Ana Bueno – Sim, tanto que há pouquíssimo tempo, pouco mais de um mês, lancei aqui no Banana da Terra um menu exclusivo para as quintas-feiras, é a Quinta do Gosto. Nesse dia (ah, por sinal hoje é quinta-feira!) o restaurante não oferece outras opções, apenas o menu em duas versões, o completo e um menorzinho, de uma proposta que é levar à mesa um pouco do que há no quintal caiçara e no quintal de Cunha, de locais próximos aqui da região. O menu completo comporta quinze etapas, da entrada à finalização. É uma oportunidade, então, de se experimentar preparações diferentes, servidas de forma delicada. Pode parecer excessivo, mas olha, não é! A porção de cada prato é adequada ao conjunto, perfeita para ir se complementando com os demais pratos do menu. No menor, o que muda é apenas a quantidade de etapas. Não vou dizer que é uma refeição leve, mas é uma festa bem dosada de sabores, para ser degustada devagarinho, como sugere o nome Quinta do Gosto.
paraty.com.br – Você pode citar algumas combinações desse menu?
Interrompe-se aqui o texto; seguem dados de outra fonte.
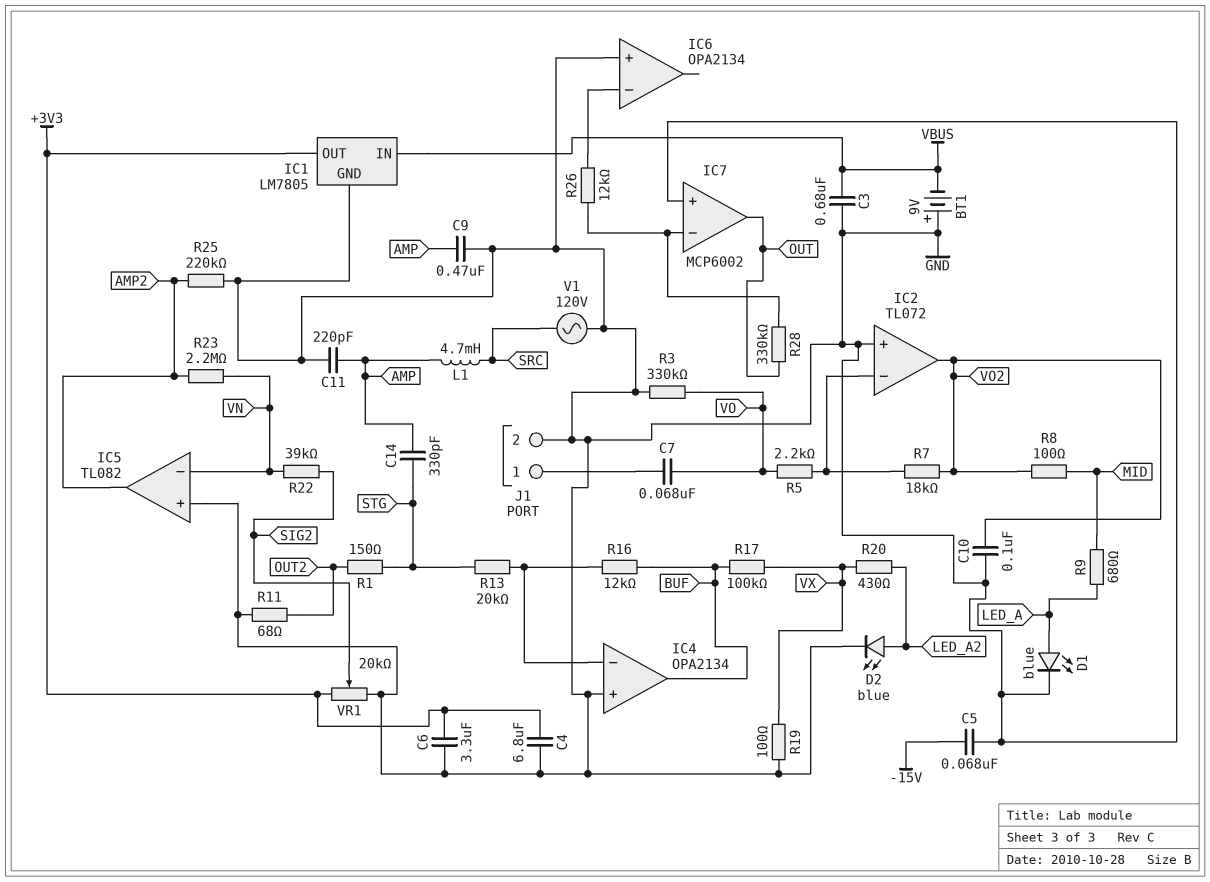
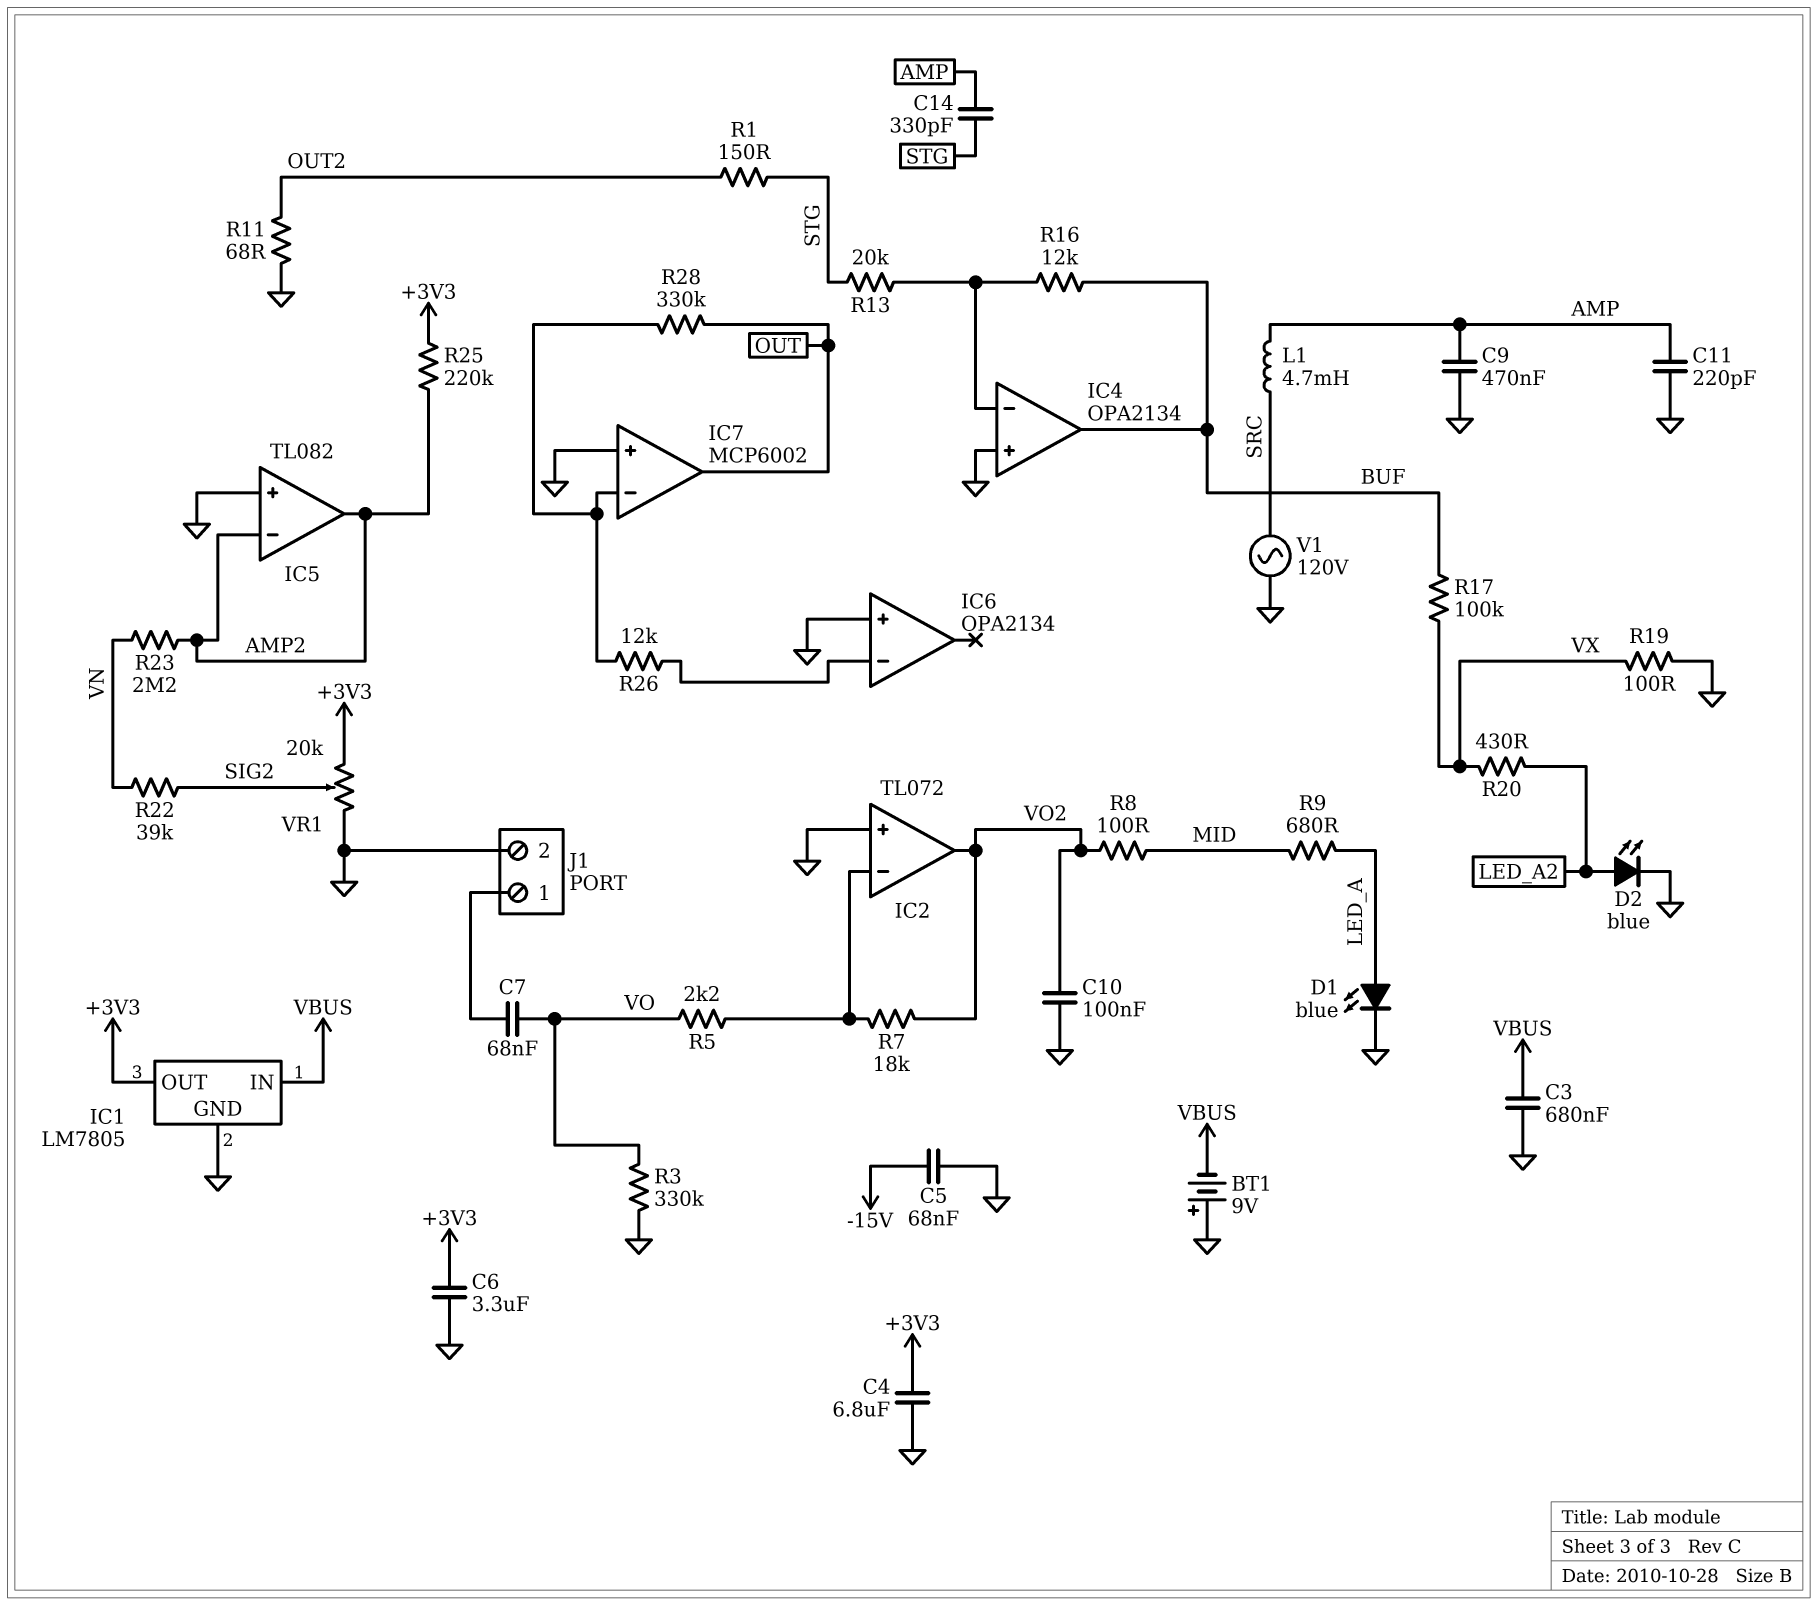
IC5 pin in-: VN -> AMP2
R25: 220k (AMP2, GND) -> 220k (+3V3, AMP2)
Ana Bueno – Sim, claro, uma das entradas é a salada de ervas da floresta, servida com castanha caramelada, molho de melado, tapioca de urtiga ao forno com manteiga e queijo… Essas ervinhas da floresta são coletadas no máximo um dia antes ou no dia. Tudo é muito fresco, tem um gosto, um aroma diferente! Tudo é comprado e colhido quase que em cima da hora. A gente fez questão também de indicar no menu a procedência dos produtos. Então você fica sabendo que o mel vem do produtor Marcos, de Cunha, onde também há o produtor Alceu, que fornece a manteiga e os queijos; o aipim e os ovos caipiras são da produção da Sônia, na Várzea; a taioba e o coentro nativo chegam do quintal da Ana, no Caborê… A ideia é manter por três meses cada cardápio, o que nos possibilita testar diferentes produtos regionais. Esse era um velho sonho meu, cultivado há dois, três anos, de trabalhar com produtos locais e ao mesmo tempo tão comuns, como ervas de quintal. A ora-pro-nóbis, por exemplo, muita gente ouve falar dessa hortaliça, mas jamais experimentou… Reservei então a quinta-feira para oferecer esse algo diferente, o que também me permite experimentar , inventar e manter atuante uma rede de produtores locais. Estou adorando fazer a Quinta do Gosto! Já estão em testes os pratos da nova temporada.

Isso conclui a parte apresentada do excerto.